“The layout is designed to confuse the uninitiated.” The same could almost be said for DOCTOR WHO up until this season. A show that regularly celebrates its own past is a wonderful thing, yet this season has been partly built around singular episodes that (re)introduce the Doctor to viewers. Which is why the ambitious “Extremis” represents a massively quiet shift, kicking off a new arc and literally giving us a test run of things to come. [Look out! Very minor spoilers ahead].
Opening with the preparation for the execution of a Time Lord, there’s a delicious bit of cheeky foreboding where the audience isn’t sure if it’s the Doctor (Peter Capaldi) or the returning Missy (Michelle Gomez) who is walking the green mile. Immediately answering one of the lingering questions about the contents of the Vault that’s been teased for the last 5 episodes, it sets up the audience to doubt everything they see.
Seeing, of course, is a luxury that the Doctor does not have at the moment. Following the revelation of the previous episode, the Doctor remains blind, something that he not only hides from the Pope (Joseph Long) – who turns up to recruit the Time Lord for the primary mission this week – but from his companion Bill (Pearl Mackie) as well. The Vatican has recruited the Doctor to investigate the mysterious text known as Veritas, causing anyone who reads it to commit suicide.

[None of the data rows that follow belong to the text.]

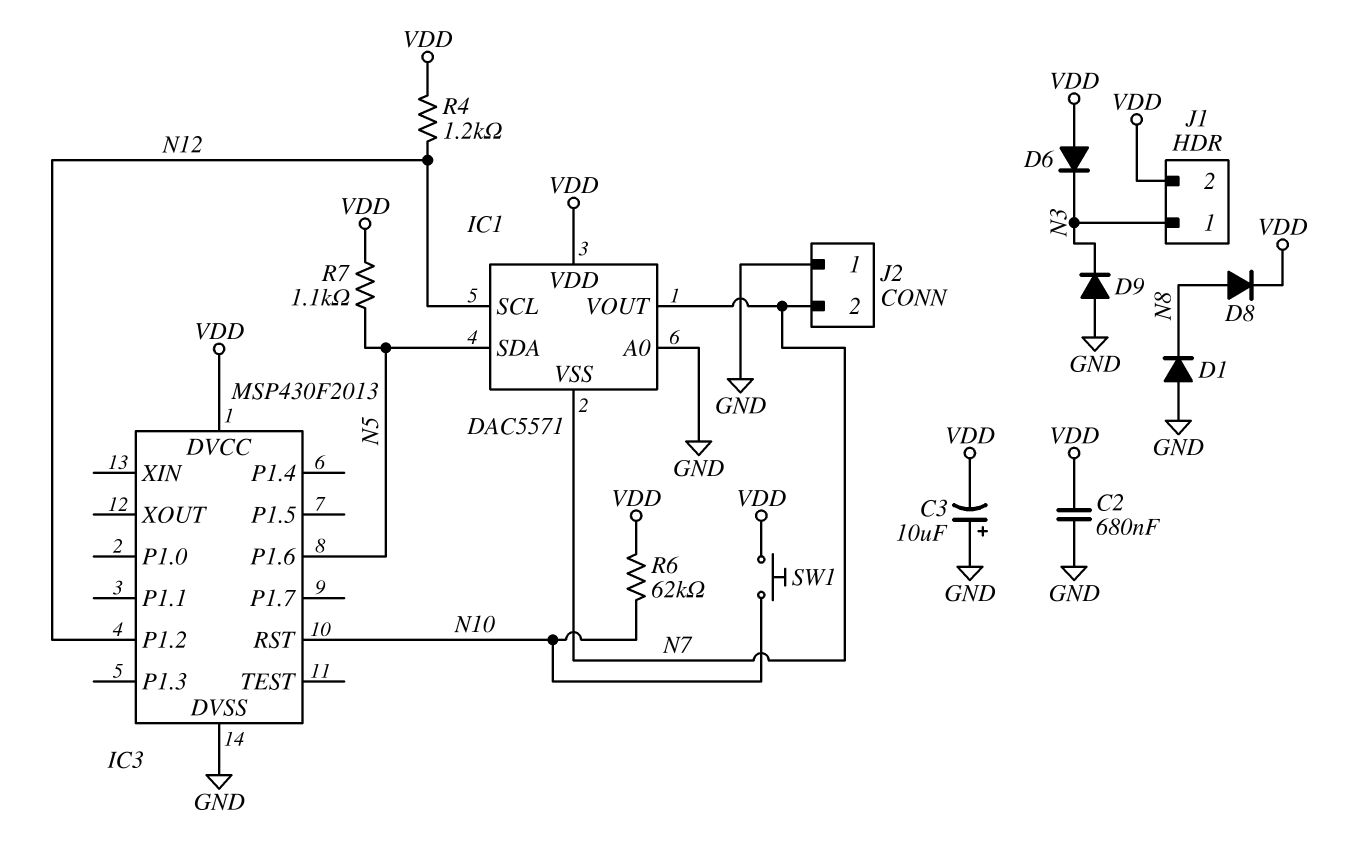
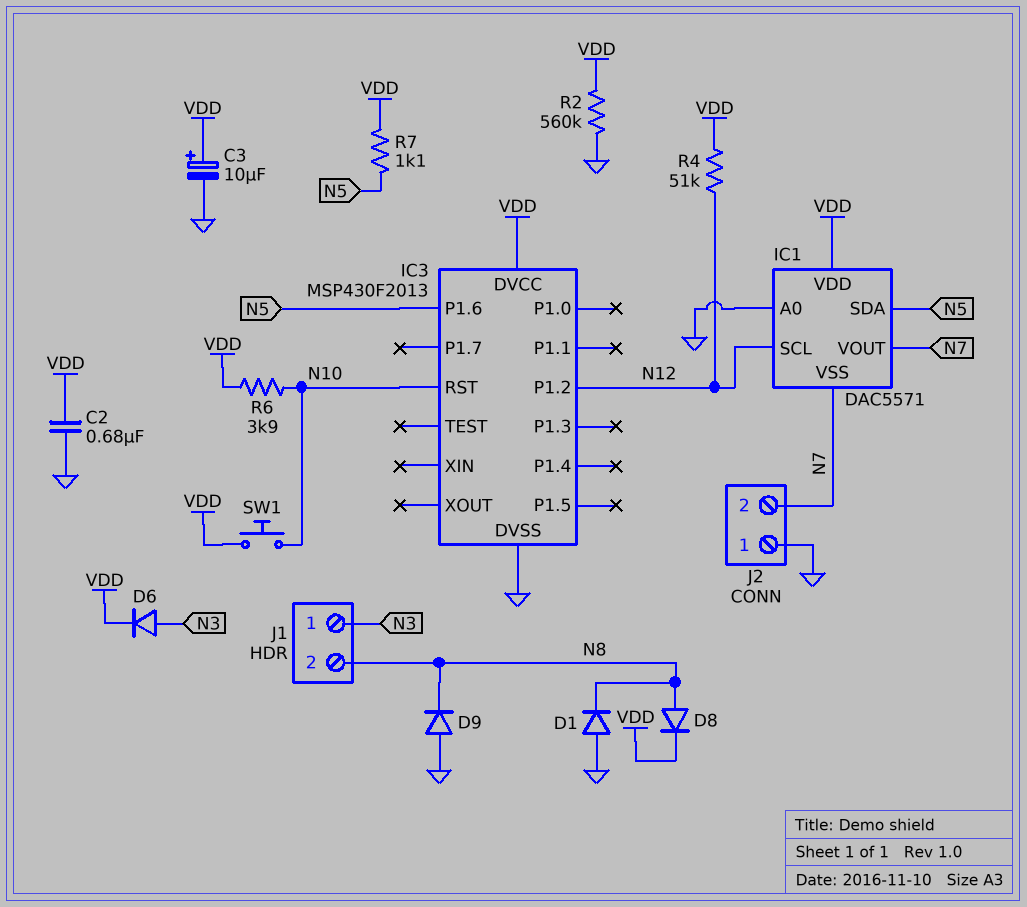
C3: 10uF (plus GND, minus VDD) -> 10uF (plus VDD, minus GND)
D6: diode (A VDD, K N3) -> diode (A N3, K VDD)
D9: diode (A GND, K N3) -> diode (A GND, K N8)
J1 pin 2: VDD -> N8
R2: none -> 560k (GND, VDD)
R4: 1.2k (N12, VDD) -> 51k (N12, VDD)
R6: 62k (N10, VDD) -> 3.9k (N10, VDD)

A blind Doctor looking into an ancient deathly text is the stuff that makes up the foundation that sits under writer/showrunner Stephen Moffat’s wheelhouse. Now that we’re at the halfway point in the season, the other Moffat trademark of overarching deadly threats comes to the fore as well. Dipping into something a wee bit derivative, sitting in the vicinity of The Da Vinci Code and The Matrix, Moffat falls back on deadly enigmatic monks as the villains. Deadly enigmatic monks: why does it always have to be deadly enigmatic monks?
There’s lots of Big Ideas in this week’s episode, almost as if Moffat is only now just getting to the story he wanted to tell. Moffat doesn’t hasten the pace, however, keeping a deliberately slow pace that is more about what’s coming next.We also couldn’t help but notice that the Doctor’s throwaway line about having “borrowed from his future,” for example. As a result, “Extremis” itself is a little bit all over the place, even if the abundance of set-up ultimately designed to pay off in the next episode. Indeed, the deus ex Doctor this week is literally the Doctor himself. The season has been a mostly strong one so far, so let’s hope that whatever Moffat has in store, he sticks the landing.